MAD JUANA at Alex’s Bar; JANEANE GAROFALO, BOB ODENKIRK at Largo; Ollin, The Happy Casualties, Hard Goodbyeat Mr. T's Bowl.

THURSDAY, AUGUST 28
 

Junior Brown at the Key Club

Honky-tonk renegade Junior Brown is the consummate misfit. Beating the hell out of his one-of-a-kind guit-steel ax (the custom ax that he had built after it appeared to him in a dream), roaring lyrics with coarse, chain-saw toned vocals and always displaying the sort of nimble fingered facility that makes guitar geeks around the world go limp and twitchy, the Arizona-born, Texas-informed, Oklahoma-based musician works a drastic mixture of hard-country philosophy and heavy-gauge rock & roll.

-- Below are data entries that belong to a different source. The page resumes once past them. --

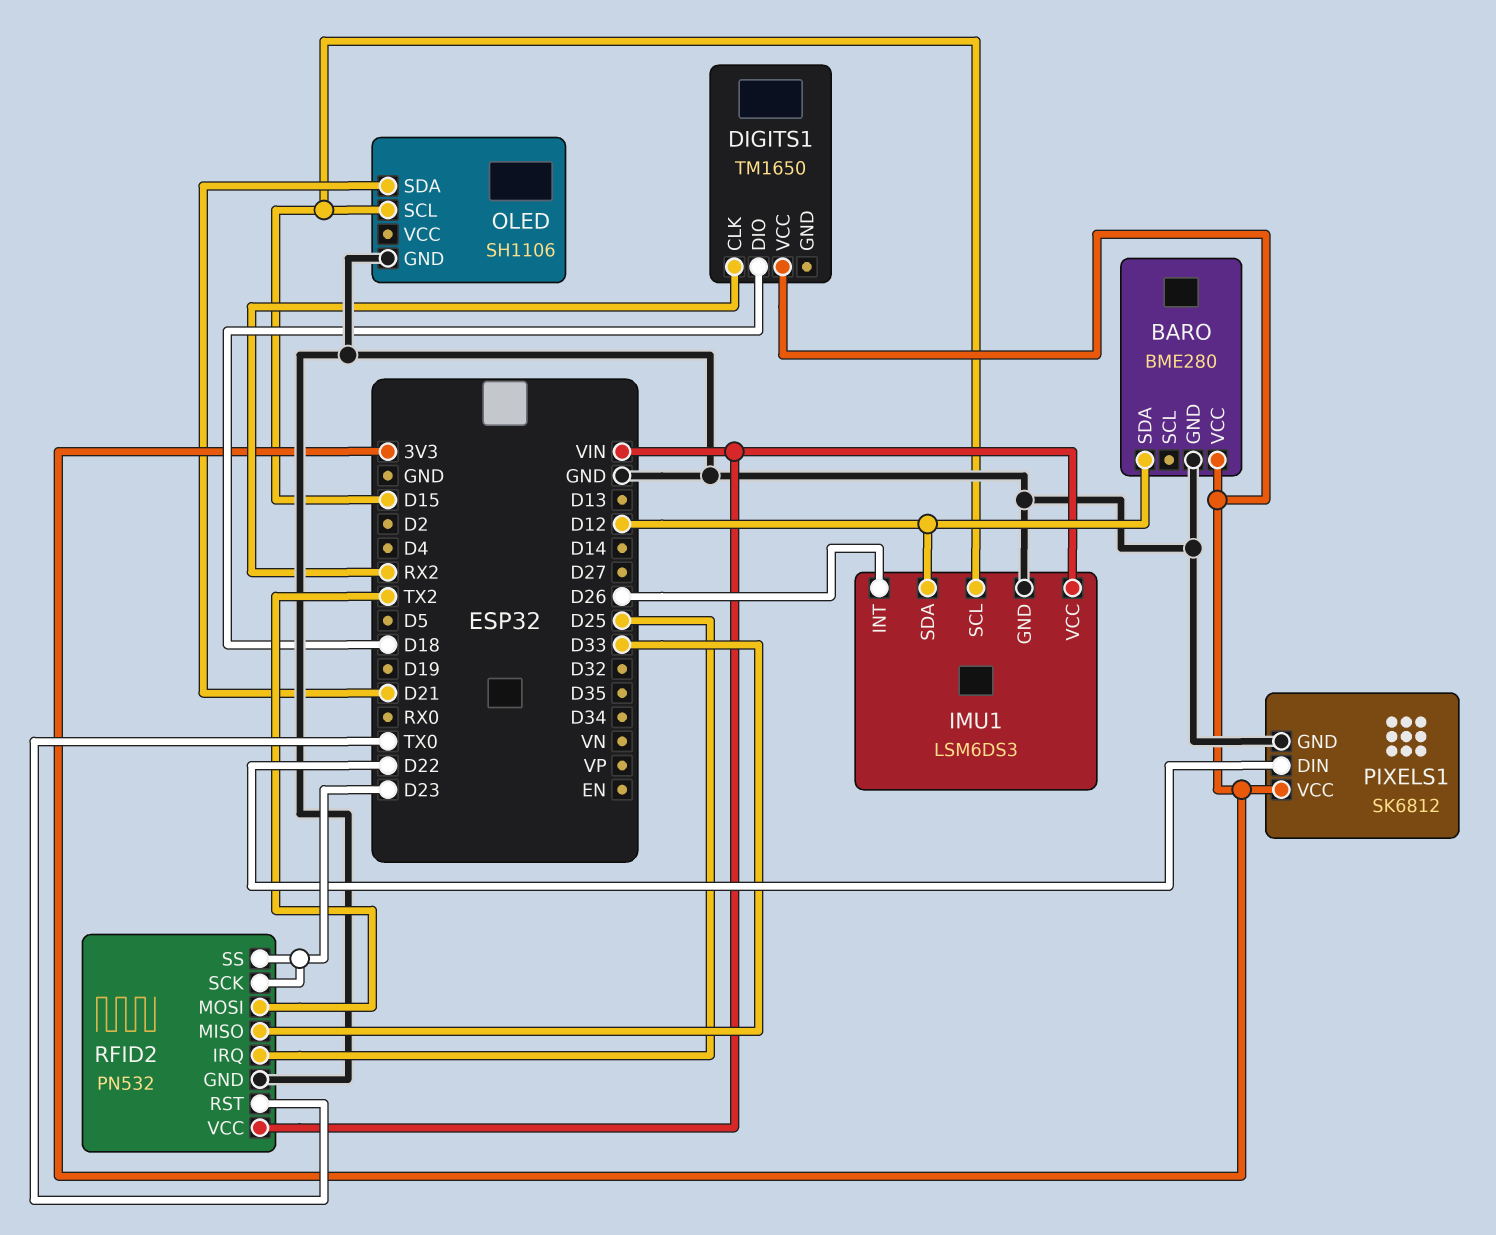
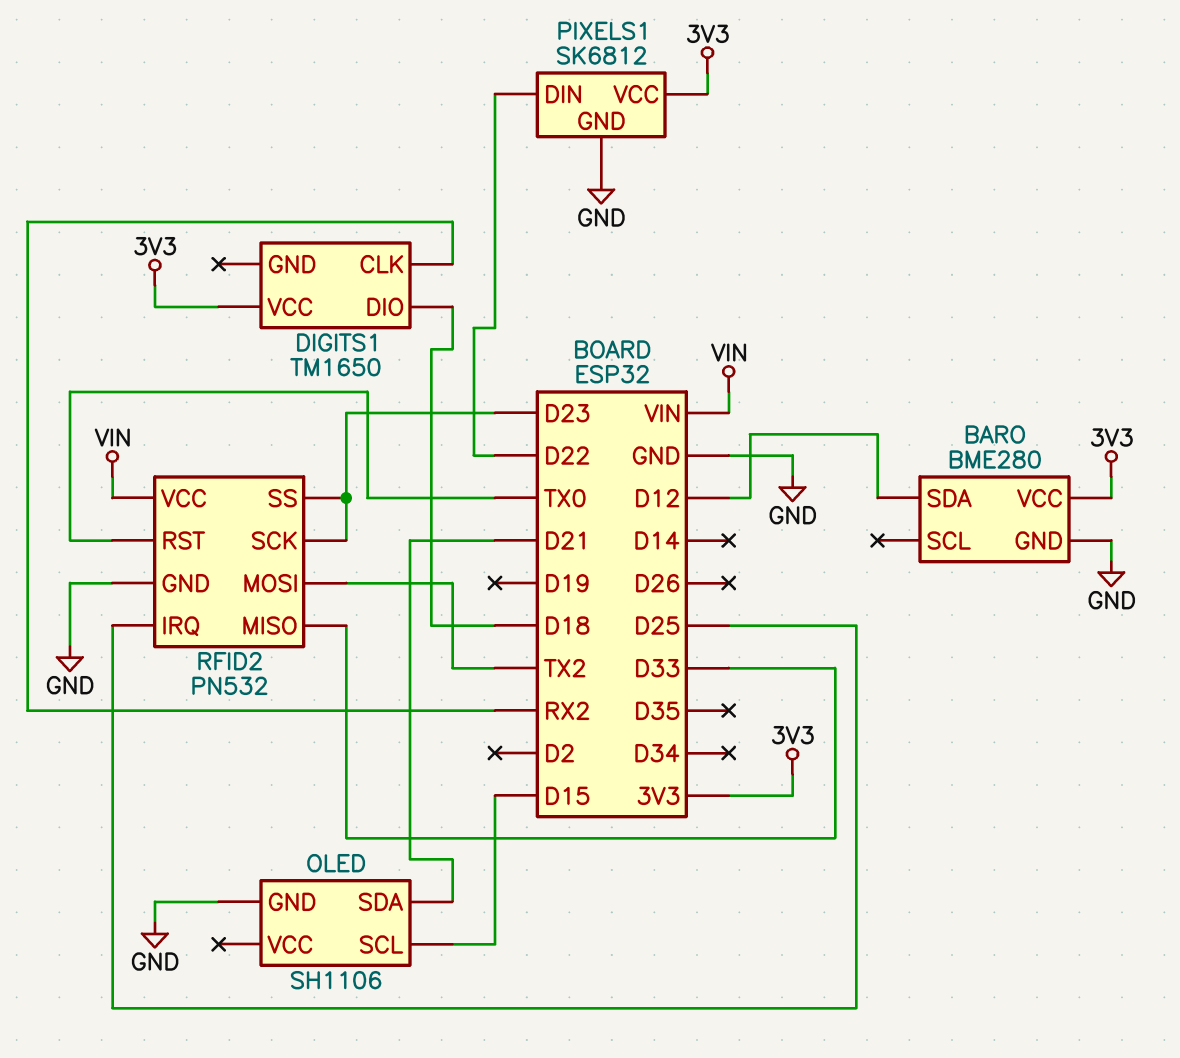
IMU1: LSM6DS3 -> none
IMU1 pin GND: GND -> none
IMU1 pin INT: D26 -> none
IMU1 pin SCL: D15 -> none
IMU1 pin SDA: D12 -> none
IMU1 pin VCC: VIN -> none

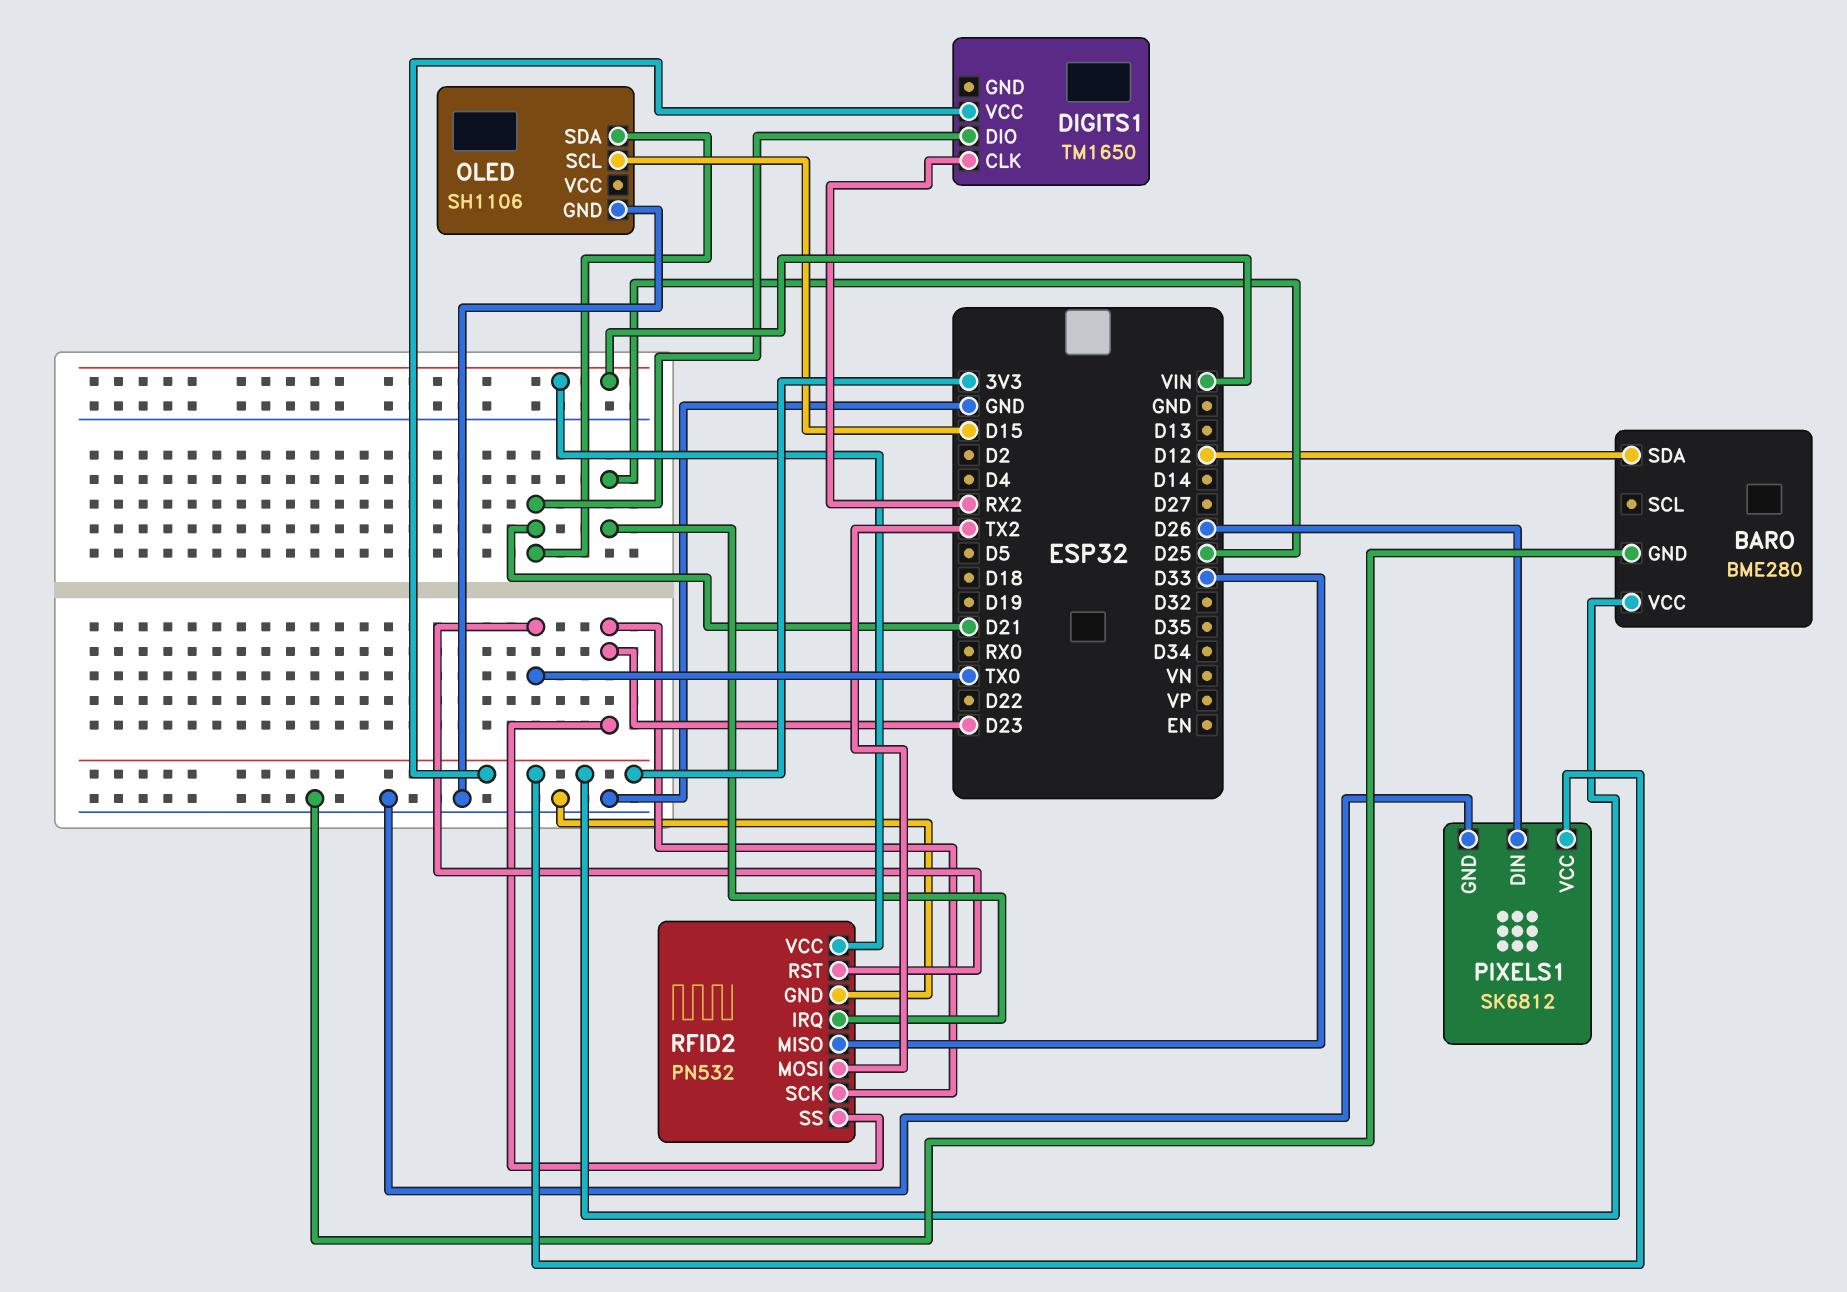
DIGITS1 pin DIO: D18 -> D21
PIXELS1 pin DIN: D22 -> D26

It’s a combination so wildly disparate that only a certified genius could make it work, and Brown has deftly exploited it: Winning an award from the incestuous, highly politicized Country Music Association is a small feat, but he took its Video of the Year honor for 1996’s “My Wife Thinks You’re Dead,” conferring a degree of legitimacy that Brown has subsequently (and wisely) done little to further. The man strictly goes his own way, and every jaunt is like a Tilt-A-Whirl ride to a gaudy, absurdist and perfectly realized country-music realm. (Jonny Whiteside)

Also playing Thursday:

RADIOHEAD at Santa Barbara Bowl; Matthew Sweet, Greg Laswell at the Echo; Nortec Collective, Bostich, Fussible at the Knitting Factory; CARLOS GUITARLOS at Eastside Luv; Toots & the Maytals at Santa Monica Pier.